Physiologically-based pharmacokinetic (PBPK) models: The pharmacokinetic and ADME data for single or multiple doses is relatively abundant for COVID-19 repurposed drugs and can be used to build PBPK models. These models utilize three-components: a system component, a drug-dependent component, and a clinical trial-specific component. Details of human physiology are specified in system components, for instance drug metabolizing enzyme or transporter enzyme abundance, tissue blood flow to organs, and so on. Drug properties such as solubility, fraction metabolized by enzymes and renal clearance, are specified in the drug-dependent components, whilst the clinical trial-specific component defines the simulated scenario, including dosing regimen, population age, and gender proportion. PBPK models combine these components to predict drug ADME, and by extension pharmacokinetics (PK), in a simulated scenario where clinical study data are not available. These verified PBPK models can provide the ability to extrapolate beyond the available data and account for disease-drug interactions [12, 13].
Target site concentrations: As COVID-19 mainly targets lung tissue making it difficult to assess tissue concentration, understanding expected target concentration may be crucial, particularly when attempting to translate observed effect from the in vitro studies to projected clinical situation. PBPK models are useful to predict drug unbound concentrations in the epithelial lining fluid (ELF) [14] which is relevant for treatment of COVID-19 patients, as it can contain a persistent reservoir of virus.

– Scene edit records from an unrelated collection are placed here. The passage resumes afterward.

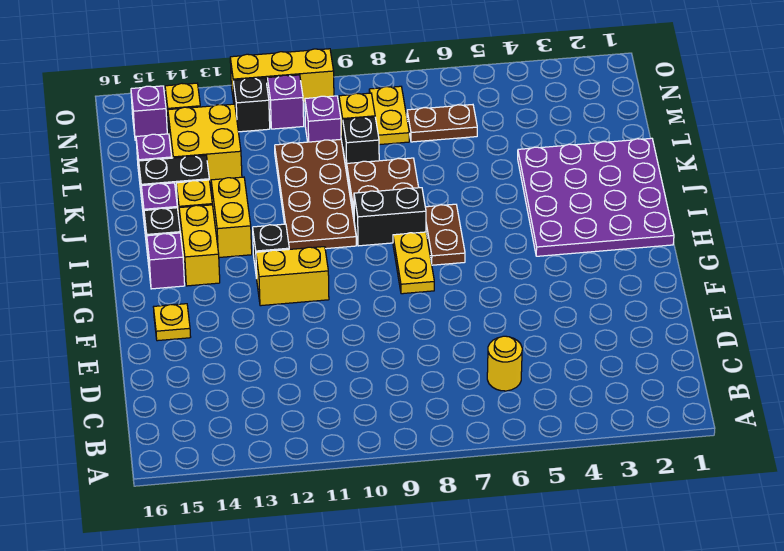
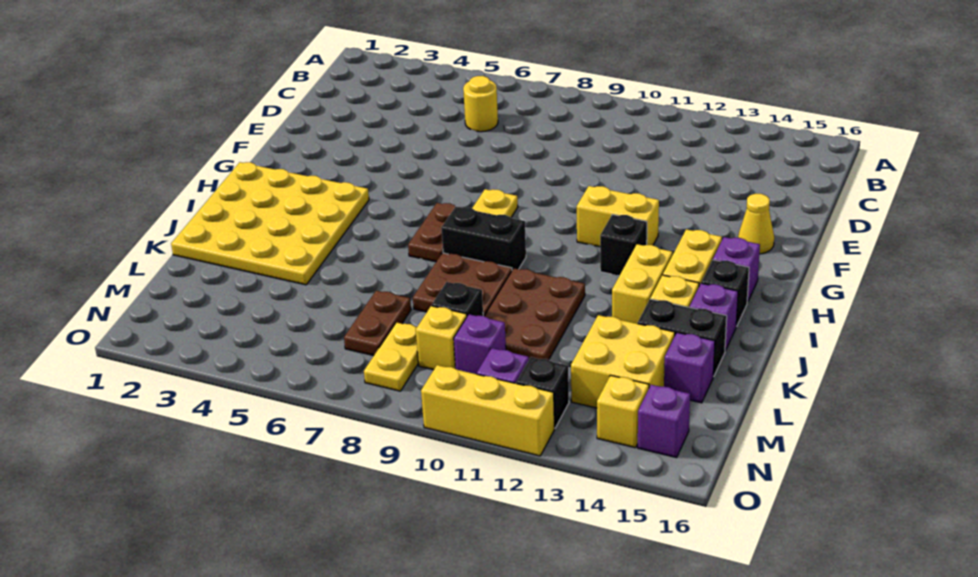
yellow plate F15 level 1 -> yellow cone F15 level 1
purple plate H1:K4 level 1 -> yellow plate H1:K4 level 1
brown plate I10:L11 level 1 -> brown plate J10:L11 level 1
brown plate M6:M7 level 1 -> brown plate L7:M7 level 1

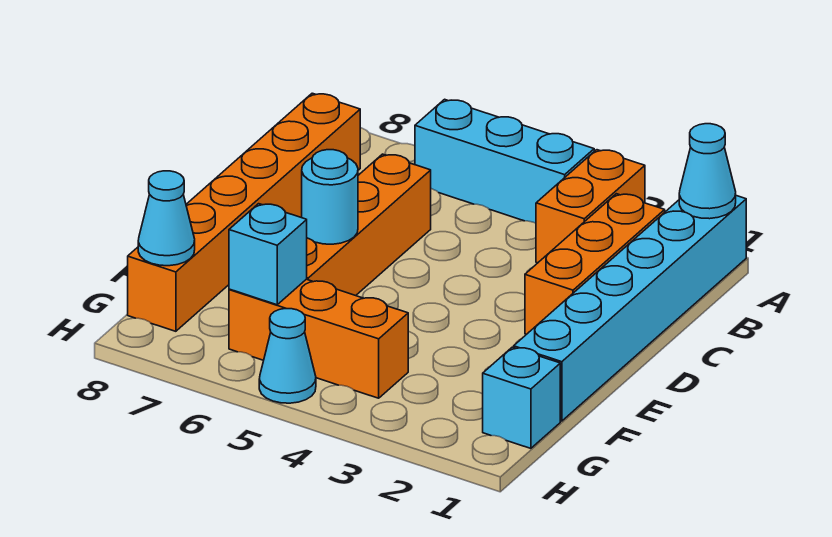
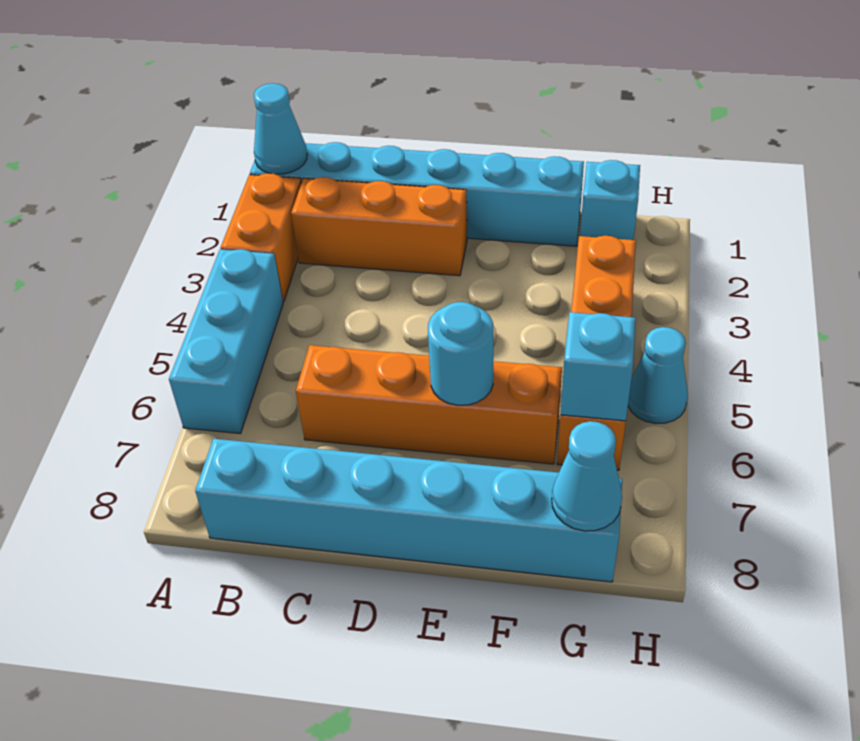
orange brick A3:B3 level 1 -> orange brick A2:A3 level 1
orange brick B8:G8 level 1 -> cyan brick B8:G8 level 1
orange brick G4:G6 level 1 -> orange brick G3:G6 level 1

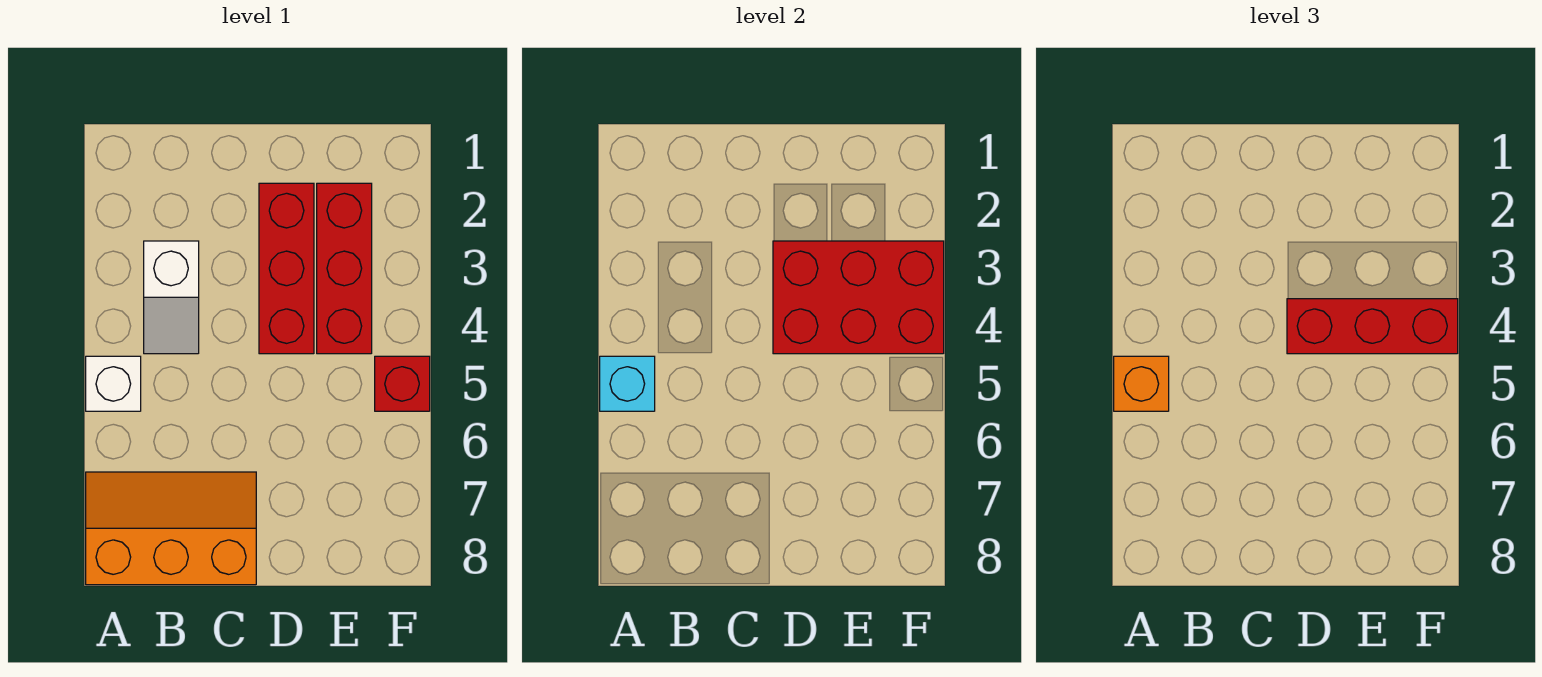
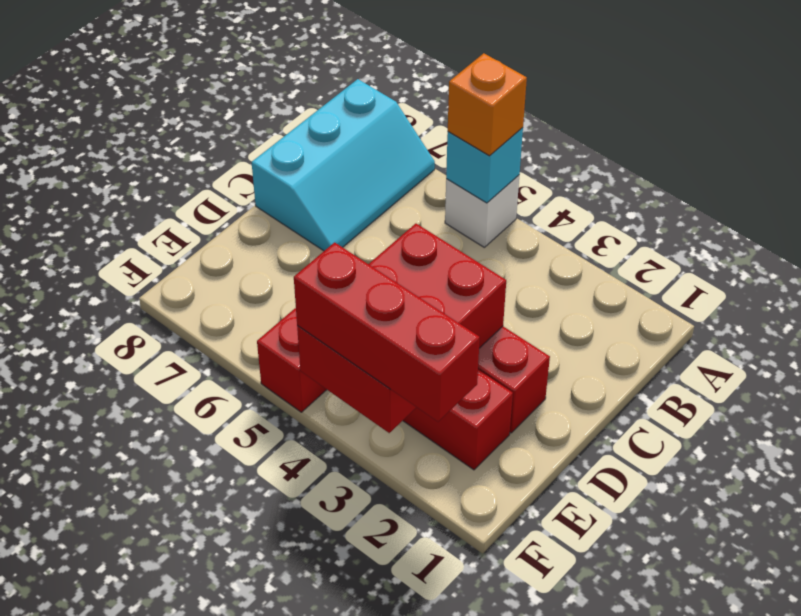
orange slope A7:C8 level 1 top 8 -> cyan slope A7:C8 level 1 top 8
white slope B3:B4 level 1 top 3 -> none
red brick D4:F4 level 3 -> red brick F2:F4 level 3

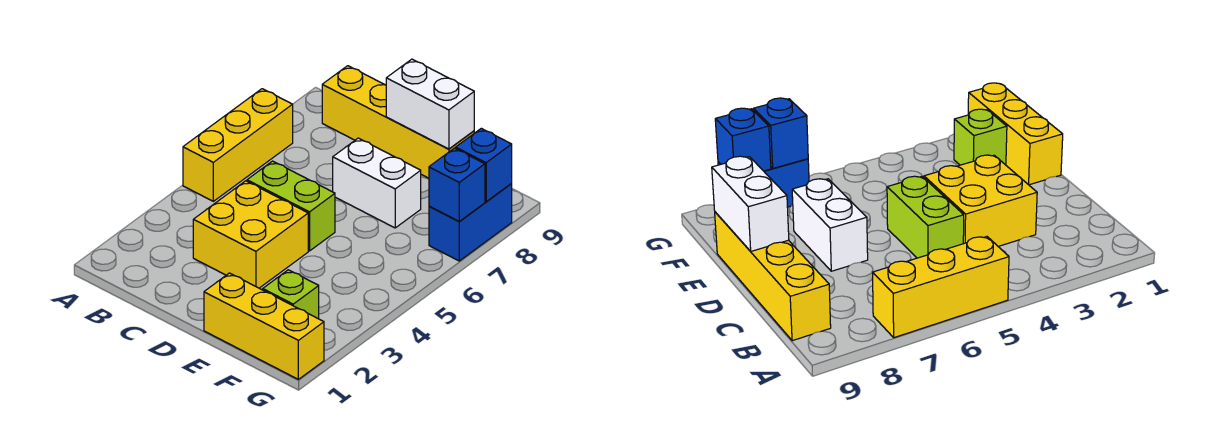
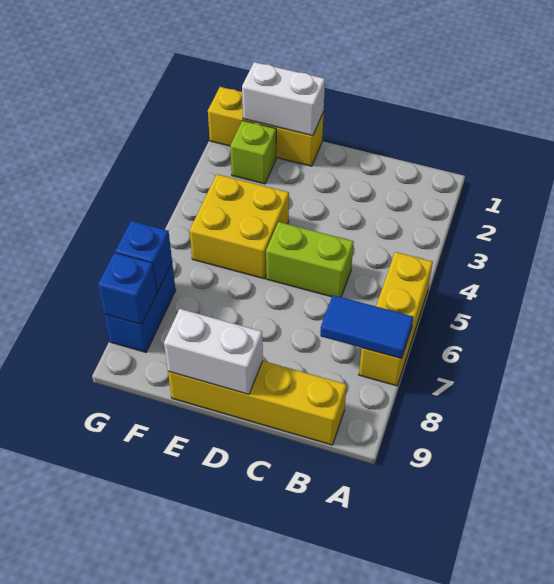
none -> blue tile A7:B7 level 2
yellow brick C3:D4 level 1 -> yellow brick E4:F5 level 1
white brick D7:E7 level 1 -> white brick E1:F1 level 2

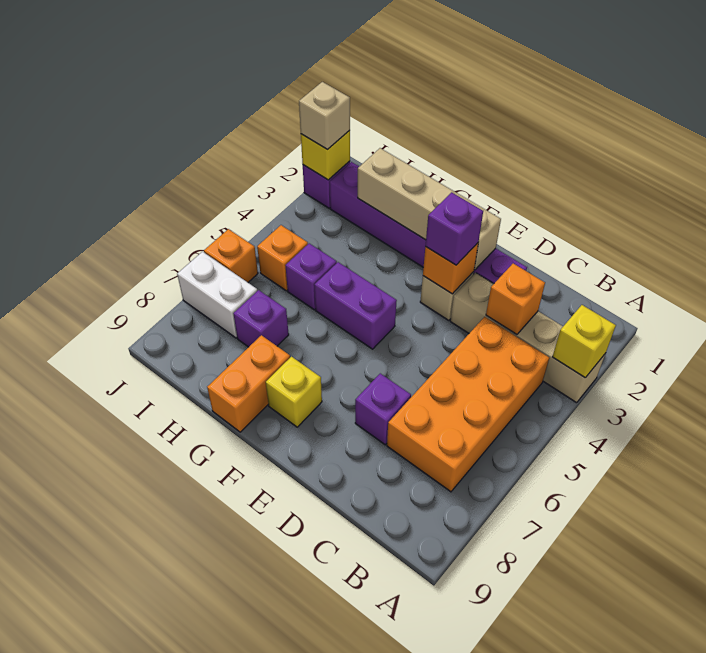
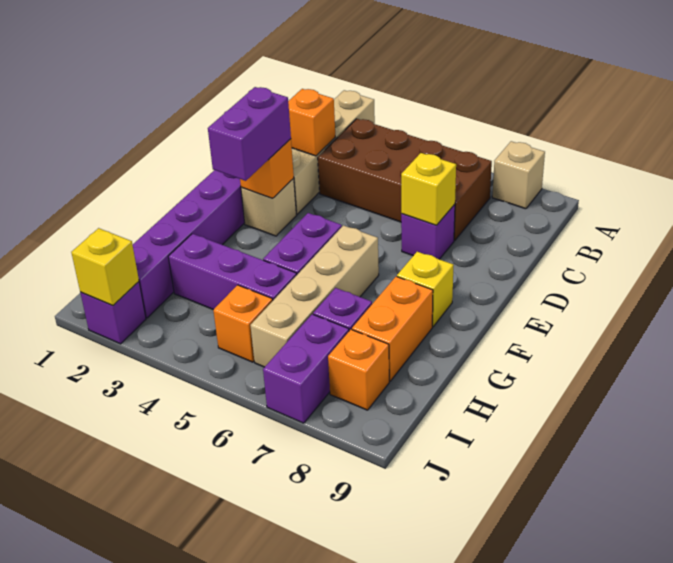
yellow brick A3 level 2 -> yellow brick D7 level 2
orange brick B4:C7 level 1 -> brown brick B4:C7 level 1
tan brick E2:H2 level 2 -> tan brick F6:I6 level 1
purple brick E3 level 3 -> purple brick E3:F3 level 3
orange brick G8:G9 level 1 -> orange brick G8:H8 level 1
purple brick H5 level 1 -> purple brick H3:H5 level 1
white brick I7:J7 level 1 -> purple brick I7:J7 level 1
tan brick J2 level 3 -> tan brick A8 level 1
orange brick J6 level 1 -> orange brick I8 level 1

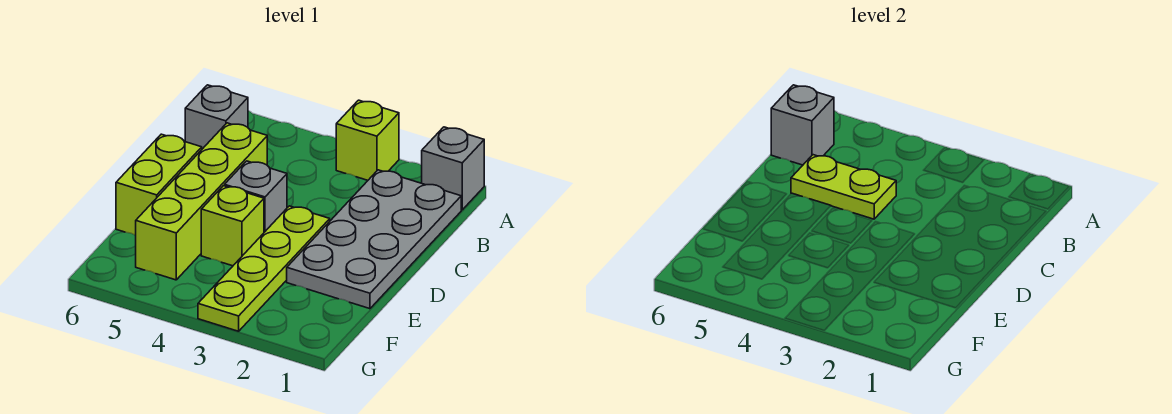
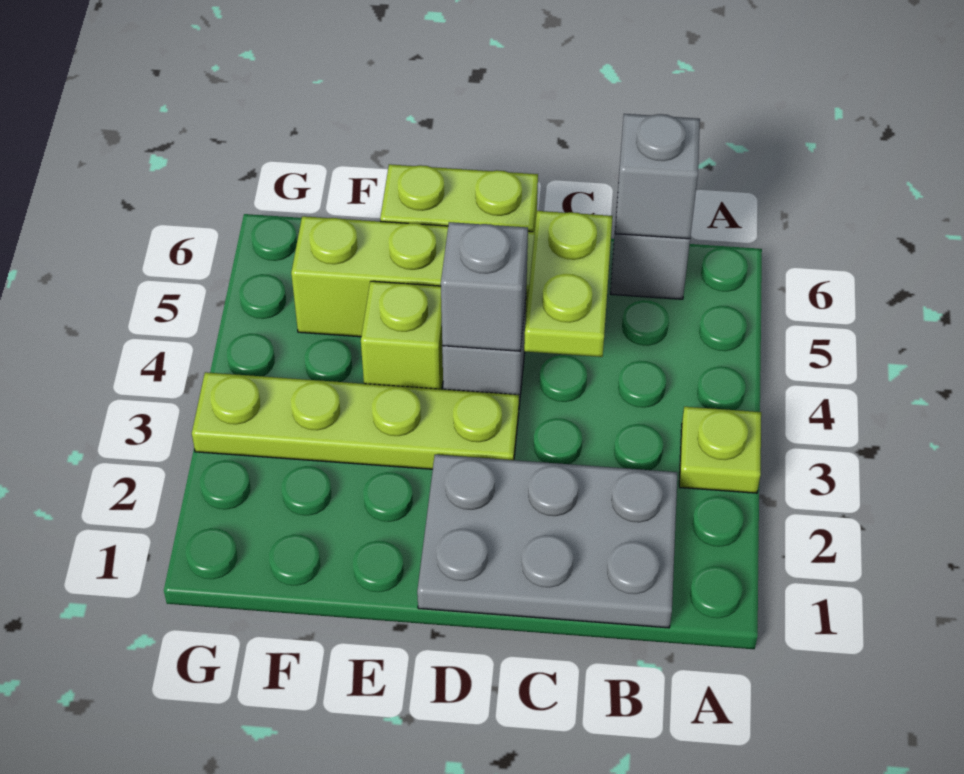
grey brick A1 level 1 -> grey brick D4 level 2
lime brick A3 level 1 -> lime plate A3 level 1
grey plate B1:E2 level 1 -> grey plate B1:D2 level 1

The objectives of this study were to gather information on the ADME, PK/PD, DDI, AEs, and the effect of intrinsic and extrinsic factors on the disposition of all repurposed drugs currently under trial for COVID-19. This enabled us to explore the utility of PBPK models for possible clinical scenarios after verifying them based on the gathered pre-clinical and clinical data. Then we used the models to predict expected alterations in exposure to these drugs in sub-populations of COVID-19 patients which have not yet been studied for some of the drugs e.g., in patients with older age, different race, and hepatic/renal impairment. These variations were studied in relation to target site concentrations. All these models were developed by accounting for the interplay between cytokines and metabolic disposition.